The story of Love Will Find You, Findlay Brown's top-drawer US debut for Verve Forecast, begins with the 29-year-old Englishman finding himself on his sister's sofa after being struck by a cab, recuperating from a broken leg. For Brown, alone with a tune-challenged yet stubbornly magical heirloom guitar that had treated him well creatively in the past, this unlikely stretch of time occasioned research as pleasurable as it was enforced.
"I had none of my records with me," recalls the Yorkshire native, whose Separated by the Sea, his 2007 UK debut, met with highest praise from London critics. "I revisited and rediscovered do-wop, Elvis, Roy Orbison, as well as a lot of soul music like Motown and other '60s black music. I was really doing my homework. I would sit with that old guitar and my computer, downloading tracks off i-Tunes, whether it be vintage Phil Spector or whatever, literally studying the songs -- what the bass was doing, what the drums were doing. It was a good chance to be completely immersed, with no distractions, just laid on the sofa because of my broken leg. Pretty much nothing else to do."
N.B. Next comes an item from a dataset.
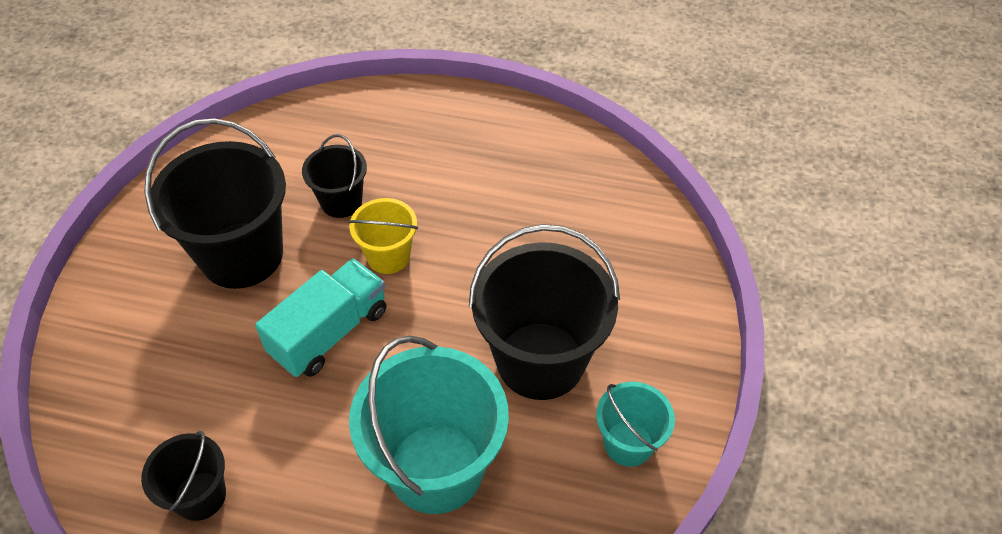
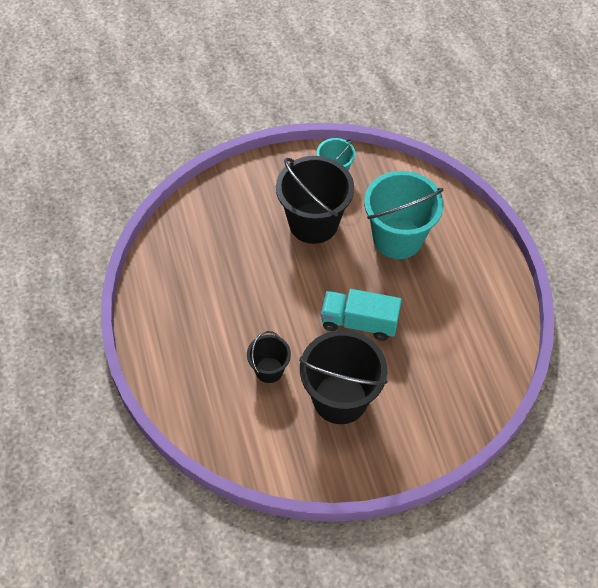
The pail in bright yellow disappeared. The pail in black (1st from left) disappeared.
Comprehensive research by a self-described "musical obsessive," however, formed only the starting point for Love Will Find You , which has emerged as the richest of current sonic experiences. A life-long fan of '60s rock and the Beatles ("They're always there…"), Brown has managed to fuse the driven and searching qualities of music by late-'60s west coast American avatars such as Jimi Hendrix , Spirit, and Captain Beefheart with ostensibly more conservative songwriting styles rooted in the more compositionally succinct ways from the immediate eras before psychedelicism.
"Over the past few years," Brown says, "I've been really interested in the Brill Building crowd, you know, the old-school songwriters. When I'm writing music, I want to write hits. With my references from the '60s, it's the '60s pop music I'm aspiring to, and the best songwriters are the Bacharachs and the Davids, the Neil Diamonds, the Carole Kings. That was their job. Part of the charm of those kinds of songs is that they sound so simple, so poppy, so instant. But it's only a seeming simplicity; they are challenging indeed to write."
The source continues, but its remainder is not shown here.